Australian Man Files 50 Lawsuits, Prohibited from Filing More
The average person might only file a handful of lawsuits and require criminal lawyers in their lifetime. Many will never file a single one. Over a period of 10 years, an Australian man filed an astounding 50 lawsuits. The result is that he is now somewhat prohibited from filing any more. The man’s name is Mr Rahman, a science teacher who is a resident in Sydney. Justice Michael Adams made the ruling, stating that the man had been using using the legal system to “harass” and “annoy” people, among other things. He is only the 12th person to be put on the register for vexatious litigation.
While Mr Rahman is still allowed to start a litigation proceeding, he must get permission from the courts first. And since he has proven himself to be such a nuisance in their eyes, that is not expected to be forthcoming. Some of his offences include attempting to re-litigate matters where a decision had already been made. In addition to that, he also sued his very own legal representatives. The result of that lawsuit was that Mr Rahman was ordered to pay them more than he had already owed.

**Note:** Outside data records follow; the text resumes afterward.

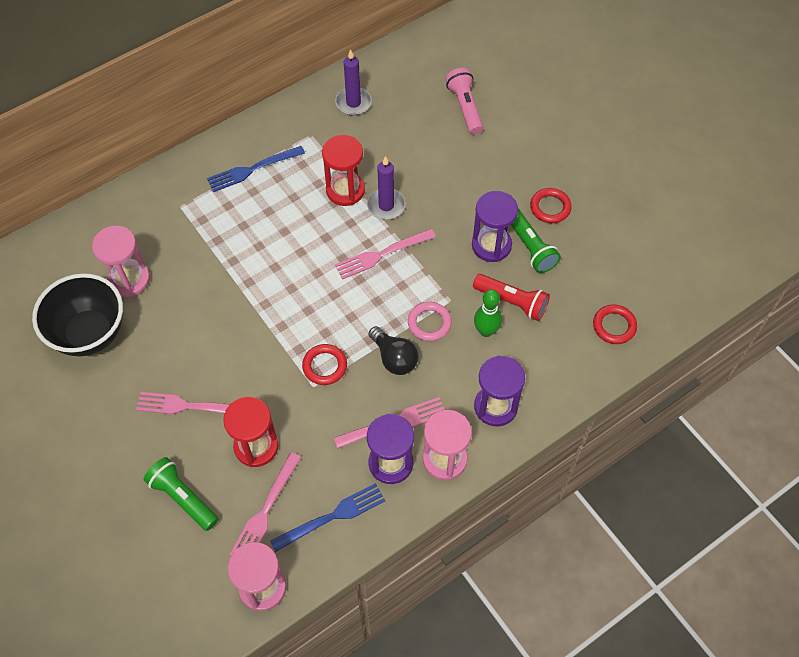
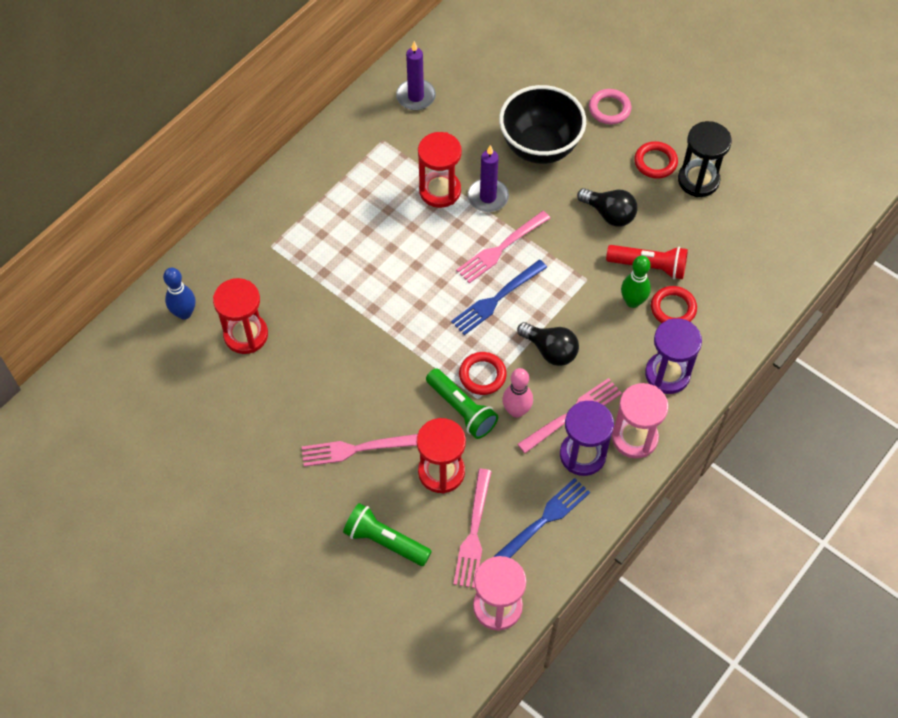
camera: 15 degrees left, 0 degrees up
(84, 248) = (184, 313): none -> blue bowling pin
(90, 334) = (225, 400): black bowl -> black bowl (540, 147)
(129, 279) = (246, 335): pink hourglass -> red hourglass
(252, 170) = (334, 190): blue fork -> blue fork (496, 299)
(344, 406) = (516, 411): none -> pink bowling pin
(429, 323) = (573, 307): pink ring -> pink ring (609, 109)
(465, 107) = (534, 76): pink flashlight -> none
(491, 245) = (609, 214): purple hourglass -> black light bulb
(530, 247) = (648, 207): green flashlight -> green flashlight (461, 409)
(584, 233) = (698, 180): none -> black hourglass
(614, 326) = (757, 267): red ring -> red ring (673, 308)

Rahman has spent more than $500,000 in the process of filing all of these lawsuits. He is also said to be in danger of losing two houses that he owns. However, even after being placed on Sydney’s vexatious litigant register, he is still not giving up his fight. He claims that the ruling is a “crime against humanity”, and that he will go to the International Criminal Court if necessary.

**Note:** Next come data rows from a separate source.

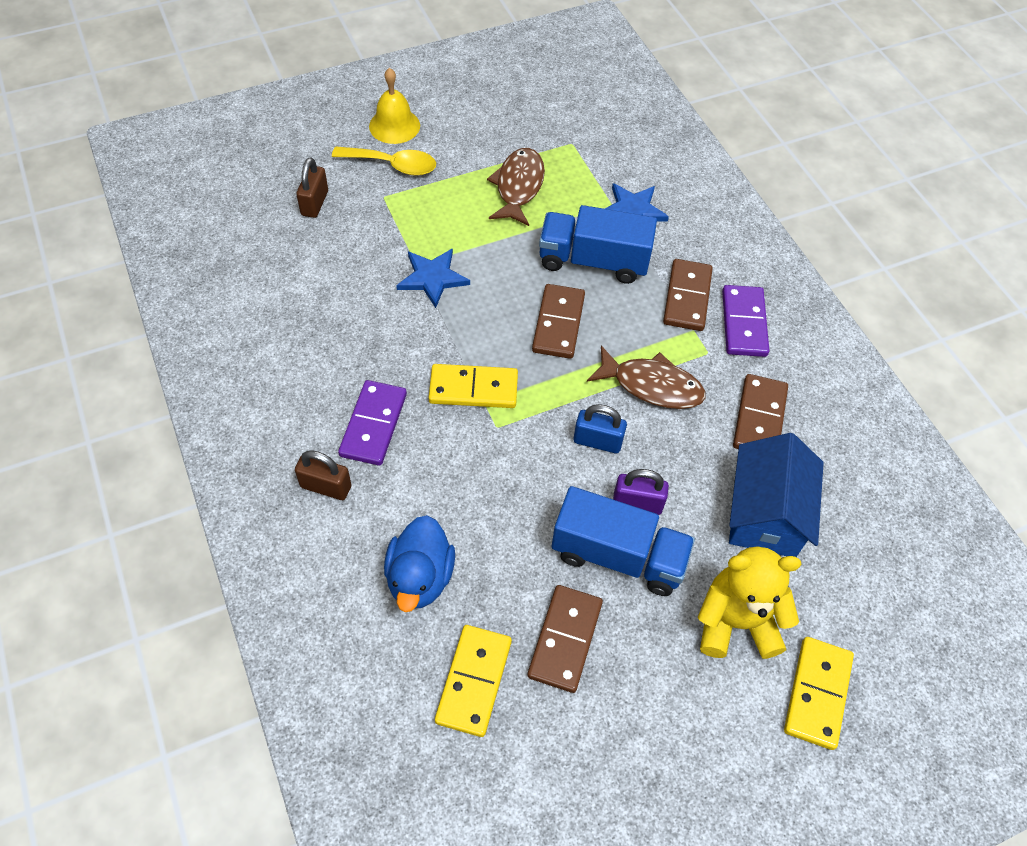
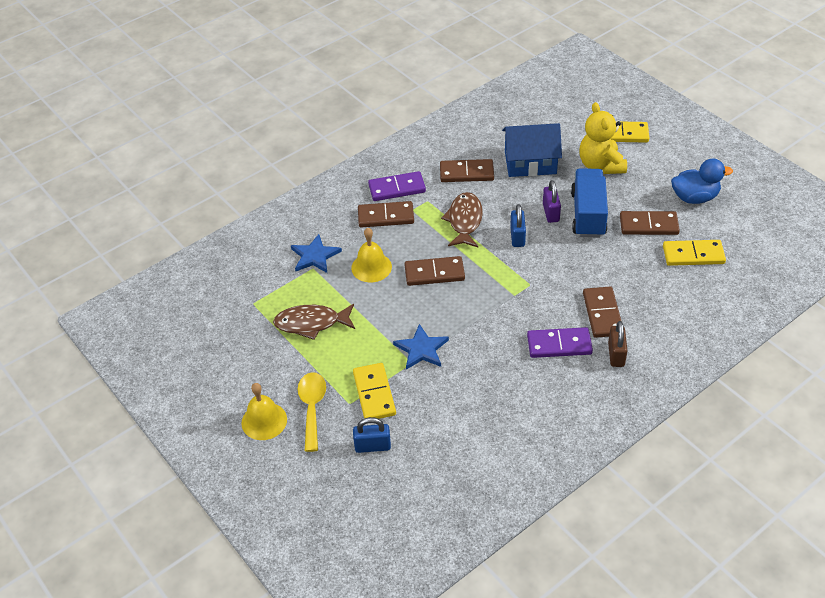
camera: 100 degrees left, 10 degrees down
(315, 203) = (372, 446): brown padlock -> blue padlock
(404, 497) = (602, 314): none -> brown domino
(420, 577) = (649, 292): blue duck -> blue duck (694, 197)
(473, 389) = (507, 302): yellow domino -> yellow domino (374, 394)
(593, 261) = (371, 267): blue truck -> yellow bell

His legal fights started in 2001, when he failed an exam in English, which would have allowed him to start teaching in NSW. He claimed that the exam was racially bias, but that complaint was dismissed by the Anti-Discrimination Board, which claimed he had no grounds to complain. This was when Mr Rahman took the matter to court. It is not clear why this started him on his legal vendetta against numerous defenders. Some of his other lawsuits include seeking justice for speeding fines, social security payments, being suspended by the University of Technology to study law, and failing to get a job with the Department of Immigration.

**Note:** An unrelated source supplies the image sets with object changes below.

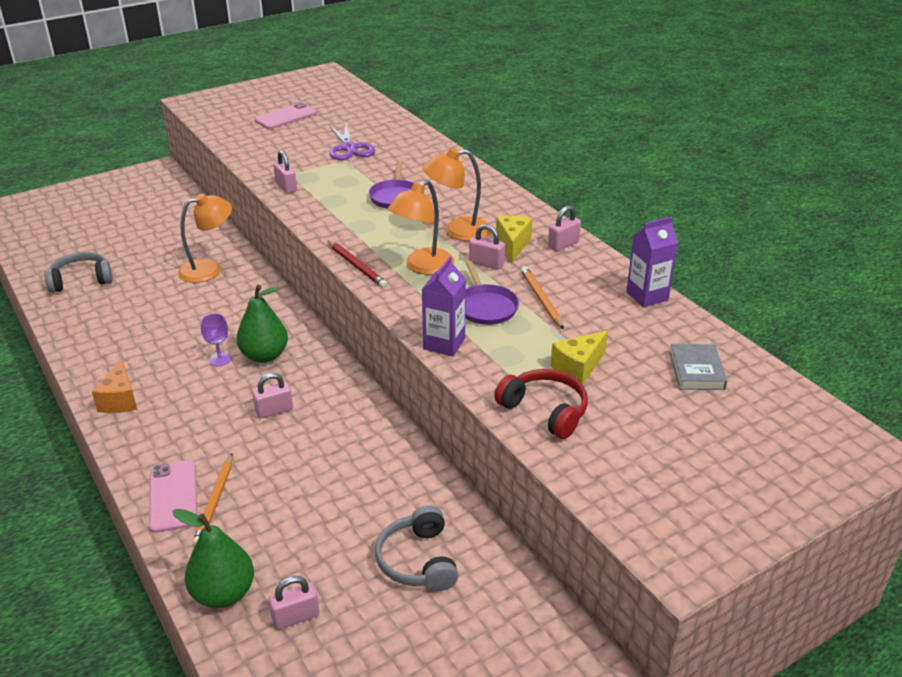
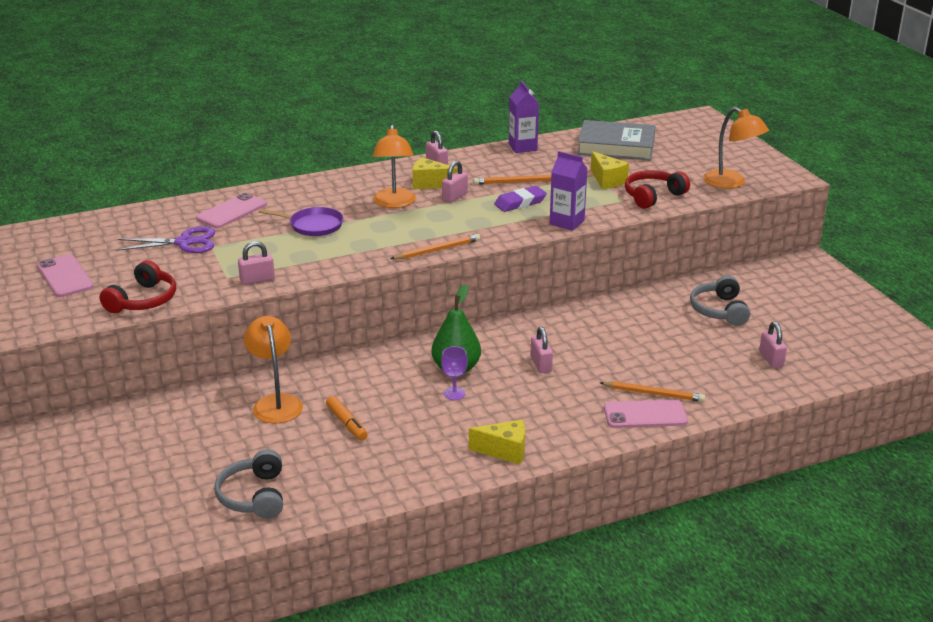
camera: 80 degrees left, 5 degrees down
(120, 400) = (504, 451): orange cheese -> yellow cheese
(175, 307) = (346, 423): none -> orange marker
(223, 593) = (751, 389): green pear -> none
(249, 149) = (143, 300): none -> red headphones
(356, 266) = (437, 250): red pencil -> orange pencil
(413, 157) = (231, 211): none -> pink phone
(418, 560) = (719, 310): grey headphones -> grey headphones turned 90 degrees clockwise
(422, 267) = (449, 222): orange lamp -> orange lamp (731, 183)
(486, 307) = (520, 203): purple pan -> purple eraser
(696, 371) = (616, 146): grey book -> grey book, size x1.79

This does appear to be a matter of human rights. While Rahman has been largely deprived of his right to sue someone who he deems has wronged him, there is always more than one side to litigation. When a frivolous lawsuit is set up, the defenders often need a significant amount of money to defend themselves. The legal system costs money to operate, and taxpayers are often left paying more than necessary. Limiting the amount of lawsuits that a person can file might seemingly stop the problem. But this would also affect people who are using the court system as it was intended to be used. Many people who enact lawsuits are doing so against their will, because they have truly been wronged.